You are viewing a plain text version of this content. The canonical link for it is here.
Posted to dev@storm.apache.org by Daniela Stoiber <da...@gmail.com> on 2016/05/12 20:50:30 UTC

Kafka, Storm and Redis

Hello

 

I have a question regarding the combination of Kafka, Storm and Redis.

 

I have created a Kafka producer, which produces messages like this:

1000 100 on

2000 150 off

 

The first two values are IDs, the third value is the information about the
state of a device "on" or "off".

 

I have also created a Kafka spout in Storm and I already receive these
messages in my Storm topology.

 

Now I would like to store the "on" messages in Redis and to delete the "off"
messages from Redis. There should always be an actual list of all "on"
devices in Redis, which I can use afterwards for my analysis. 

Unfortunately I have no idea how to realize this. Do I have to split the
messages or can I store/delete them as they are? How could this be realized?

 

Thank you very much in advance.

 

Regards,

Daniela 


Re: AW: Kafka, Storm and Redis

Posted by Bobby Evans <ev...@yahoo-inc.com.INVALID>.
What do you mean by a list of on devices in redis?  Are you talking about http://redis.io/commands#list lists?  Or is it just a set of keys that you can scan to see which devices are on?
How exact do you need this list to be?  Is it OK if one of the states is wrong until a new message for that device is sent?  How frequently are messages sent?
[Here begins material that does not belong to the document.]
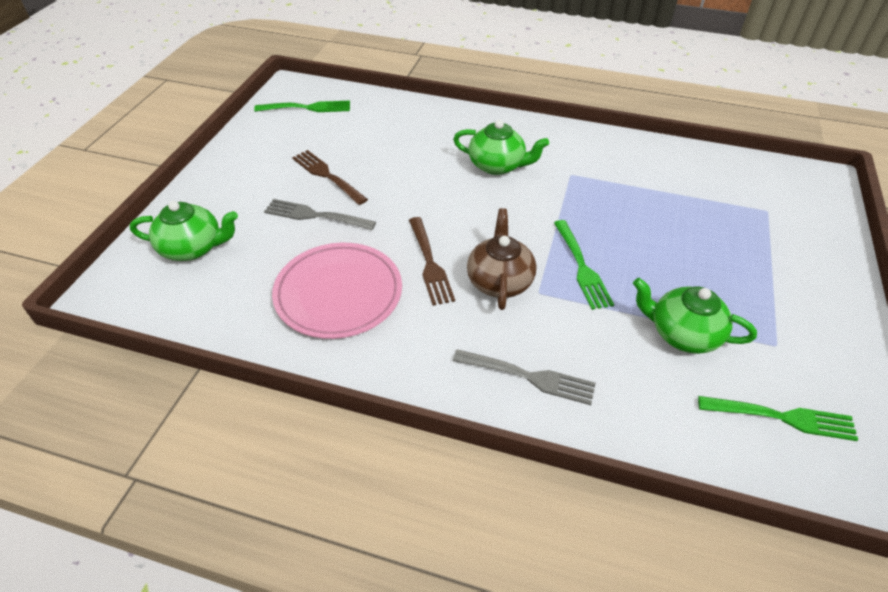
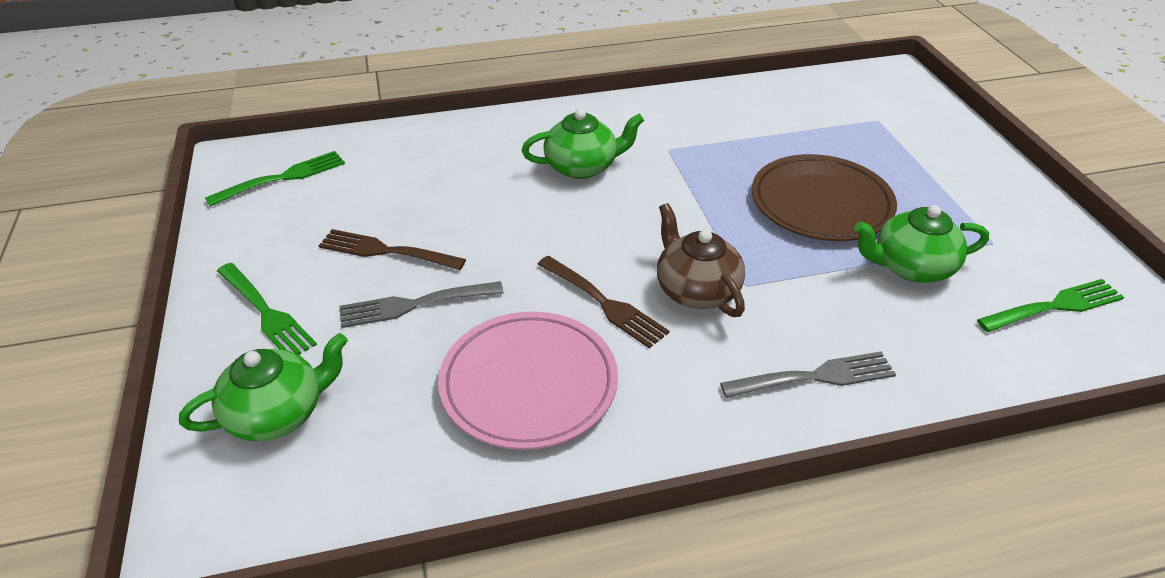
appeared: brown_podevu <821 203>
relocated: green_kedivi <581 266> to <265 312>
The issue is that this type of a problem will require the events to be processed in order and at least once.
Storm does not guarantee the in order aspect of this, except in a few specific situations.  So unless you are very careful it is entirely possible that two messages sent close to one another in time could be processed out of order by storm.  If they were both for the same device then the state would be switched.  What is more if you are doing at least once processing storm replays out of order.  It will not role back and start from the last success it will just replay the one message that failed. 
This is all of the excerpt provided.